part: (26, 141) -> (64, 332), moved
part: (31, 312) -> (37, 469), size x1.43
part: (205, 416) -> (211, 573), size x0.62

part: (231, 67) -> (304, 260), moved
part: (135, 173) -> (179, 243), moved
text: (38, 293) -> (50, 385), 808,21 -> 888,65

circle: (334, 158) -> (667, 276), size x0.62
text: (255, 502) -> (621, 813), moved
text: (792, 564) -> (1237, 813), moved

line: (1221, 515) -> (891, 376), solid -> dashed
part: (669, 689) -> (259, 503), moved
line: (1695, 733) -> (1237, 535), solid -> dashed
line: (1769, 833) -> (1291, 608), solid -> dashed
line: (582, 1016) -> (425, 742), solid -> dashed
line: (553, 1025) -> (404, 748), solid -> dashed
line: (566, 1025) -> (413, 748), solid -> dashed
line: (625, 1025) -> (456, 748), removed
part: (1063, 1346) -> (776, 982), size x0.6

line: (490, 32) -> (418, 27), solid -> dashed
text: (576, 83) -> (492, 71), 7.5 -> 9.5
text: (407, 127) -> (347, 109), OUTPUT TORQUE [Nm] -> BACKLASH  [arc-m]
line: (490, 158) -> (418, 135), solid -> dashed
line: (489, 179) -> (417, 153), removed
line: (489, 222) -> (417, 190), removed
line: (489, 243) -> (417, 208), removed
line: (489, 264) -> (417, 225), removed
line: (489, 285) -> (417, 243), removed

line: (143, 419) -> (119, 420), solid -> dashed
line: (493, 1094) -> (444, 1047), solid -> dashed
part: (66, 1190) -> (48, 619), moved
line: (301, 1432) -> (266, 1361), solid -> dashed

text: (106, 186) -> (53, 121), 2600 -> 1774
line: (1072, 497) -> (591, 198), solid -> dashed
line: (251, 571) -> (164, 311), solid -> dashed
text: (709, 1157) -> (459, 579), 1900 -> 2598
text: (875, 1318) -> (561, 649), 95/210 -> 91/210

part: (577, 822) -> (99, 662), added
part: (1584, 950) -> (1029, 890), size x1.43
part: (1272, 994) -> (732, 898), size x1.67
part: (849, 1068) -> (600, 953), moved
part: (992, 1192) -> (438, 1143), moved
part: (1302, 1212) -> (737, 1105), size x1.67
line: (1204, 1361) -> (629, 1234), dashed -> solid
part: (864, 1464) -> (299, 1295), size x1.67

-=-=-=-=-

**Work request**: Would you return exactly the lines from the one containing "line: (489, 222) -> (417, 190), removed" through the end of the listing, both included, and only them?

**Response area**:
line: (489, 222) -> (417, 190), removed
line: (489, 243) -> (417, 208), removed
line: (489, 264) -> (417, 225), removed
line: (489, 285) -> (417, 243), removed

line: (143, 419) -> (119, 420), solid -> dashed
line: (493, 1094) -> (444, 1047), solid -> dashed
part: (66, 1190) -> (48, 619), moved
line: (301, 1432) -> (266, 1361), solid -> dashed

text: (106, 186) -> (53, 121), 2600 -> 1774
line: (1072, 497) -> (591, 198), solid -> dashed
line: (251, 571) -> (164, 311), solid -> dashed
text: (709, 1157) -> (459, 579), 1900 -> 2598
text: (875, 1318) -> (561, 649), 95/210 -> 91/210

part: (577, 822) -> (99, 662), added
part: (1584, 950) -> (1029, 890), size x1.43
part: (1272, 994) -> (732, 898), size x1.67
part: (849, 1068) -> (600, 953), moved
part: (992, 1192) -> (438, 1143), moved
part: (1302, 1212) -> (737, 1105), size x1.67
line: (1204, 1361) -> (629, 1234), dashed -> solid
part: (864, 1464) -> (299, 1295), size x1.67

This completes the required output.